Transition is a word that all of us living over here are quite familiar hearing. There's the transition of moving to a new country, adapting to a new culture, and making friends. There's the transition of saying goodbye to those who leave at the end of the year - students and friends - and then adjusting to life here without them. And then there's the transition you start to feel when you, yourself, are on your way out.
Yes, that's me.
I am asked a lot how I'm doing. It's a loaded question. Because there are so many answers, I really don't know how to respond to it.

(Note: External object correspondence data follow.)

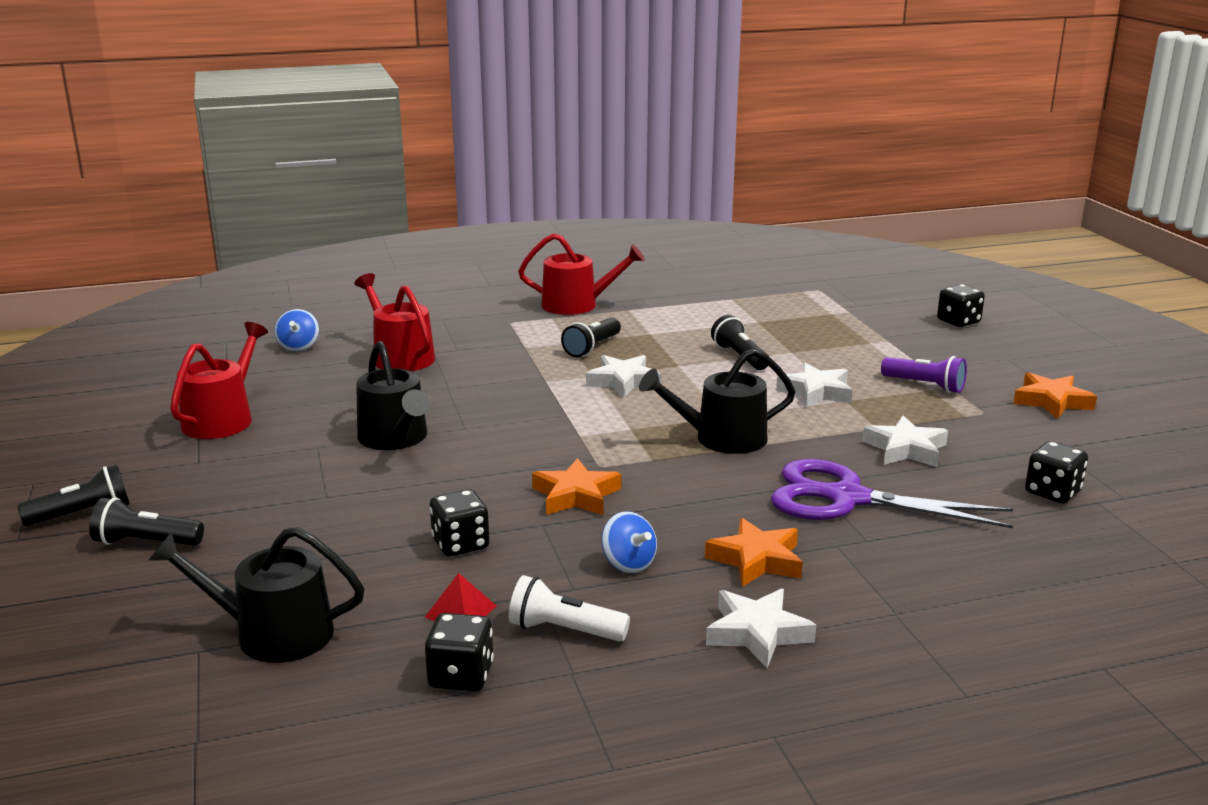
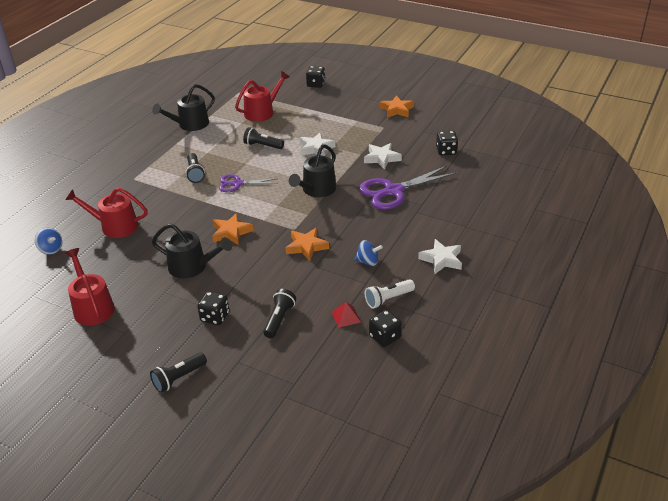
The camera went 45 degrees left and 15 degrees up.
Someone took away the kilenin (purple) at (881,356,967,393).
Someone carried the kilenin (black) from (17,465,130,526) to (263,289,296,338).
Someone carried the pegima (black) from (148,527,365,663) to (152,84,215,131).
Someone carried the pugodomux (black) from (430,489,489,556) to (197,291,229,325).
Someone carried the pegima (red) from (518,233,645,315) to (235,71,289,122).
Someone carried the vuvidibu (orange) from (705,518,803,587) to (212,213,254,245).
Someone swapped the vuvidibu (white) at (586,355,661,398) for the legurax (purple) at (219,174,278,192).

I'm trying to soak everything in - last Budenfest, last Pottery Festival, getting to a certain part of France or Switzerland one more time, checking easyjet to see if there are cheap flights to a European country that I want to get to before I go.
I'm trying not to let myself get too caught up in the "lasts" just yet. That will come when in a few weeks when we head to Herbstmesse with the kids and it's my "last" bumper car ride, my "last" ferris wheel ride seeing Basel, not to mention my "last" Herbstmesse.
I am doing my best to be intentional with my friends here and with those who are dear to my heart. I know I stay pretty busy but I want to leave well and in doing so, I need this time with people who have poured into my life these last 2 years.
Of course I can't help but get excited for going back. I'm excited to live in Orlando, excited to see what life looks like with John not only in the same time zone and continent, but in the same city!
However, I've done this before and I know how painful the re-entry process can be and I know there are going to be plenty of times where I'll suddenly think about this sweet little town and begin to miss it all over again.
Transition, you are a necessary evil sometimes.